Toward Autonomy – WAAD 2017

This one stings a little bit.

This year’s theme at the United Nations for World Autism Awareness Day is “Toward Autonomy and Self-Determination.”

The Secretary-General encourages us to “all play a part in changing attitudes toward persons with autism and in recognizing their rights as citizens, who, like everyone else, are entitled to claim those rights and make decisions for their lives in accordance with their own will and preferences.”

It is a call to “ensure that all people can contribute as active members to peaceful and prosperous societies” and for everyone to “make available the necessary accommodations and support to persons with autism. With access to the support they need and choose, they will be empowered to face the key milestones in every person’s life, such as deciding where and with whom to live, whether to get married and establish a family, what type of work to pursue, and how to manage their personal finances.”

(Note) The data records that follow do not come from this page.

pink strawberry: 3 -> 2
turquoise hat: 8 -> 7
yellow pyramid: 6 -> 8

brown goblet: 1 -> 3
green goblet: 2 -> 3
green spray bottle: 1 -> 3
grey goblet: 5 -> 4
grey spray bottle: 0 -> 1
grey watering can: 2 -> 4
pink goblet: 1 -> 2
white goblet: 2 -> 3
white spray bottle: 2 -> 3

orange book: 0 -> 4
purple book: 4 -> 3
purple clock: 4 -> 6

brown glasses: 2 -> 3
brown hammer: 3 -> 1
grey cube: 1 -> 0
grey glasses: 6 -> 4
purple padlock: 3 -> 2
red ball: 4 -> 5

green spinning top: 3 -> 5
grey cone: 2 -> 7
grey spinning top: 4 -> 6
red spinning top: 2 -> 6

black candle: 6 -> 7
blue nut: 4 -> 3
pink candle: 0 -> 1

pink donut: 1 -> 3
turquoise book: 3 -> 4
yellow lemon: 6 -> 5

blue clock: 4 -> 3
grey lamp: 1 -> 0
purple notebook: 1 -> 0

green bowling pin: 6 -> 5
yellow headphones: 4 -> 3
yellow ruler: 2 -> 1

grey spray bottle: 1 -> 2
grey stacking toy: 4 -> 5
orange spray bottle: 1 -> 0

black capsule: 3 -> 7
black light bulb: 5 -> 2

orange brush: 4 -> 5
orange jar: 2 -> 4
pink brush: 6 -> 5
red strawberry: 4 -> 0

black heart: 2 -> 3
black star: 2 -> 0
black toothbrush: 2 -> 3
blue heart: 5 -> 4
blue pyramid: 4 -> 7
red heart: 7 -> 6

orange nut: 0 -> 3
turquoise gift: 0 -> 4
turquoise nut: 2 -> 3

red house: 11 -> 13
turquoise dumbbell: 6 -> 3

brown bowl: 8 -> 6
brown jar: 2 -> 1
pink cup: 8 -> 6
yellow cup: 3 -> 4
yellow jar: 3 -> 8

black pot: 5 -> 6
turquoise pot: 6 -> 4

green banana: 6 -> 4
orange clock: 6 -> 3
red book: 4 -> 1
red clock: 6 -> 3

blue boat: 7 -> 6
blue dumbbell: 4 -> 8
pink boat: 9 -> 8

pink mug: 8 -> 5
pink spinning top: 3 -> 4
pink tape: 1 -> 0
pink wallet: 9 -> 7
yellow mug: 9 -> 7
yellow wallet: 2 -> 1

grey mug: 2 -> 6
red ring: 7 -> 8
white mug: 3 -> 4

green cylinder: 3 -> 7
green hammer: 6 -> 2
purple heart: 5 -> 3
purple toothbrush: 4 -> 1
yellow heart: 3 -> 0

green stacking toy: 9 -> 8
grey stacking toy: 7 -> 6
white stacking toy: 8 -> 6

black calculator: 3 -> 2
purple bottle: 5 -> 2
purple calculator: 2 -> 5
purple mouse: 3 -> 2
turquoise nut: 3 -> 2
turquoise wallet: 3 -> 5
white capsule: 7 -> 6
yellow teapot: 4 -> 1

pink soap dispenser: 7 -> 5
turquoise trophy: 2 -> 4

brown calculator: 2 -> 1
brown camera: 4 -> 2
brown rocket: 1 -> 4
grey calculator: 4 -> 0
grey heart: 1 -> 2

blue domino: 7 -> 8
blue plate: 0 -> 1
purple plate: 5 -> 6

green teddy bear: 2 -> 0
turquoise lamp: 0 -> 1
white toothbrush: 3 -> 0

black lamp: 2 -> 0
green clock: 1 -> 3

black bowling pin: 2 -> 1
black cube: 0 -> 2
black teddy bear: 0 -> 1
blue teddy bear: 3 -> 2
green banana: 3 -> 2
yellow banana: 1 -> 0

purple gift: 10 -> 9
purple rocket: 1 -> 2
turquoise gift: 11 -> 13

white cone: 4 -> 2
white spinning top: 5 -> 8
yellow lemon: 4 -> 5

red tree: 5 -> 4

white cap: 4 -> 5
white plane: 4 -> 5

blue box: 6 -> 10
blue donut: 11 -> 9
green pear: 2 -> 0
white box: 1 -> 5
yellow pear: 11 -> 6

And here we are, preparing to demonstrate before our local superior court that our son is in need of our full legal guardianship, that he does not have the ability to make those key decisions about his life, and that we need to be granted the authority to make those decisions on his behalf.

It’s not fun to say publicly and in legal documents that our son is “incompetent.” It does not sit well with me, at all. But the bottom line is, he’s not ready to be legally responsible for himself, 18th birthday be damned. Unfortunately, there is not much room for “presuming competence” in this procedure.

I do presume it, though. As his mom, I have to.

Even though my son needs our full support right now, and for the foreseeable future, I still aim for him to have his autonomy in any amount that he may be able.

As our son moves into adulthood, we, as a family, will continue provide him “the necessary accommodations and support” as we have always done, and request that others who interact with him do the same.

We will continue to uncover his personal wants and provide him opportunities to do the things that make him truly happy and content.

We will continue to consider his unique needs when we make decisions about where we will live and how he will spend his time in his post-school life.

We will continue to fight for the preservation of Medicaid and the vital services it provides that are critical for our son’s health and future well-being.

We will continue to help him discover something that he enjoys and can contribute as an active member of our community and society.

We will continue, as his “guardians”—just as we have as his “parents”—to provide him every opportunity for autonomy and self-determination so that he “will be empowered to make an even stronger positive impact on our shared future.”